The researchers pointed out that, in the tessellated modules, the transformation of the solar-cell array is triggered by the shape-memory-alloy components between the tessellation units and in the linkage spaces. “Therefore, the temperature of the shape-memory-alloy components between the solar-cell surfaces is more important than the temperature of the surfaces themselves,” they also said. “The temperatures of the shape-memory-alloy components located between the solar-cell units at a distance of 3 mm from the cell surface and that of the linkage backbone follow a similar trend to the temperature of the solar cell surface, but with values that are 2–6 °C lower.”
The device was tested under standard illumination conditions and its performance was compared to that of conventional fixed flat panels. The system efficiency was evaluated based on the maximum power output from the array per unit installed area.
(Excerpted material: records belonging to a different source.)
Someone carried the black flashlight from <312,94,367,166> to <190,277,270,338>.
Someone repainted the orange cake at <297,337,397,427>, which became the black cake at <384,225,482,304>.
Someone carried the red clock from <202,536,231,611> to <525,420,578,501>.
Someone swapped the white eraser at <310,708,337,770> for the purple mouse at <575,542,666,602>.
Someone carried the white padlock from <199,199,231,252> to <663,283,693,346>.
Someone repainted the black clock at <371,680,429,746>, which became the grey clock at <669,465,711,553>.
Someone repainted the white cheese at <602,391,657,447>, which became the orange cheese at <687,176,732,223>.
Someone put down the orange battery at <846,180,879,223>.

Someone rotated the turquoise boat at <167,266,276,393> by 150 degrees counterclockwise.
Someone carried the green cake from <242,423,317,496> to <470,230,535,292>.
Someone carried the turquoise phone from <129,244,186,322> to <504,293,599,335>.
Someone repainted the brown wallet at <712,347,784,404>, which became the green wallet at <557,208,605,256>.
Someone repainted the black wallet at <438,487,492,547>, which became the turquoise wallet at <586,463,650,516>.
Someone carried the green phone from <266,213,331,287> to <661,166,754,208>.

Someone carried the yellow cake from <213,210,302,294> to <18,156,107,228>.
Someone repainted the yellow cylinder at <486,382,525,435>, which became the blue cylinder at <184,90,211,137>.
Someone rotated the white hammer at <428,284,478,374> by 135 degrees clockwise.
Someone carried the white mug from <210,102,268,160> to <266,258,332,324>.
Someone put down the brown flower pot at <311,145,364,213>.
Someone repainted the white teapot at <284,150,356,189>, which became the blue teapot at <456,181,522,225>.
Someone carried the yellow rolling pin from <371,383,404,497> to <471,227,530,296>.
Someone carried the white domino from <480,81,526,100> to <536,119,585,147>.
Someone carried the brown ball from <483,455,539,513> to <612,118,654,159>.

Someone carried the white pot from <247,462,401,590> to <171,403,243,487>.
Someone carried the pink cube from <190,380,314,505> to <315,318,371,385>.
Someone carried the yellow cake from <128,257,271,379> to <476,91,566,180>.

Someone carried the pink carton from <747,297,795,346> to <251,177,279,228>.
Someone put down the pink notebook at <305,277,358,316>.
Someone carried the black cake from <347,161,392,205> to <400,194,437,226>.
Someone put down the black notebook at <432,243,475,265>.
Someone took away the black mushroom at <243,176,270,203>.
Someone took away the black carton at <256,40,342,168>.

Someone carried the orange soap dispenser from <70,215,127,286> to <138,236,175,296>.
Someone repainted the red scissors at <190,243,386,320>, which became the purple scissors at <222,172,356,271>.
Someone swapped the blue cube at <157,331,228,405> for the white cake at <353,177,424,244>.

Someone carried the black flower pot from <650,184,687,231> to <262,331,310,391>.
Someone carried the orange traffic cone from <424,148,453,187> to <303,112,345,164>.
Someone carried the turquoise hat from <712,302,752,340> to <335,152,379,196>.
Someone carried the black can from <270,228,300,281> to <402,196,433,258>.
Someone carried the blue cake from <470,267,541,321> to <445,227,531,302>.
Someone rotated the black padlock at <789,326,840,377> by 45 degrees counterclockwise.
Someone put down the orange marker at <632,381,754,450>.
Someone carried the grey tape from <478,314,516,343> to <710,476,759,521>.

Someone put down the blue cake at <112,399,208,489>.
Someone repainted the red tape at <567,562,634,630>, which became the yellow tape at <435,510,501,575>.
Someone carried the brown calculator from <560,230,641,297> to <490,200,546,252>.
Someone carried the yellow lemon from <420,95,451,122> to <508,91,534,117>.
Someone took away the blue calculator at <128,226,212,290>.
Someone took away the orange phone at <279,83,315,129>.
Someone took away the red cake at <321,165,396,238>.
The output power of the tessellated solar-cell arrays was found to drop with increasing angle of incidence (AOI) or decrease when following the cosine of the AOI. “However, the superior solar-tracking performance of the shape-transformable 3D tessellated solar-cell arrays was little affected by the AOI,” the Korean group specified, noting that the installed-area-based efficiency was raised by the shape-transformable solar tracking in all cases. “The efficiency of shape-transformable tessellated solar-cell arrays with respect to the installation area can provide superior omnidirectional performance compared to flat fixed solar panels.”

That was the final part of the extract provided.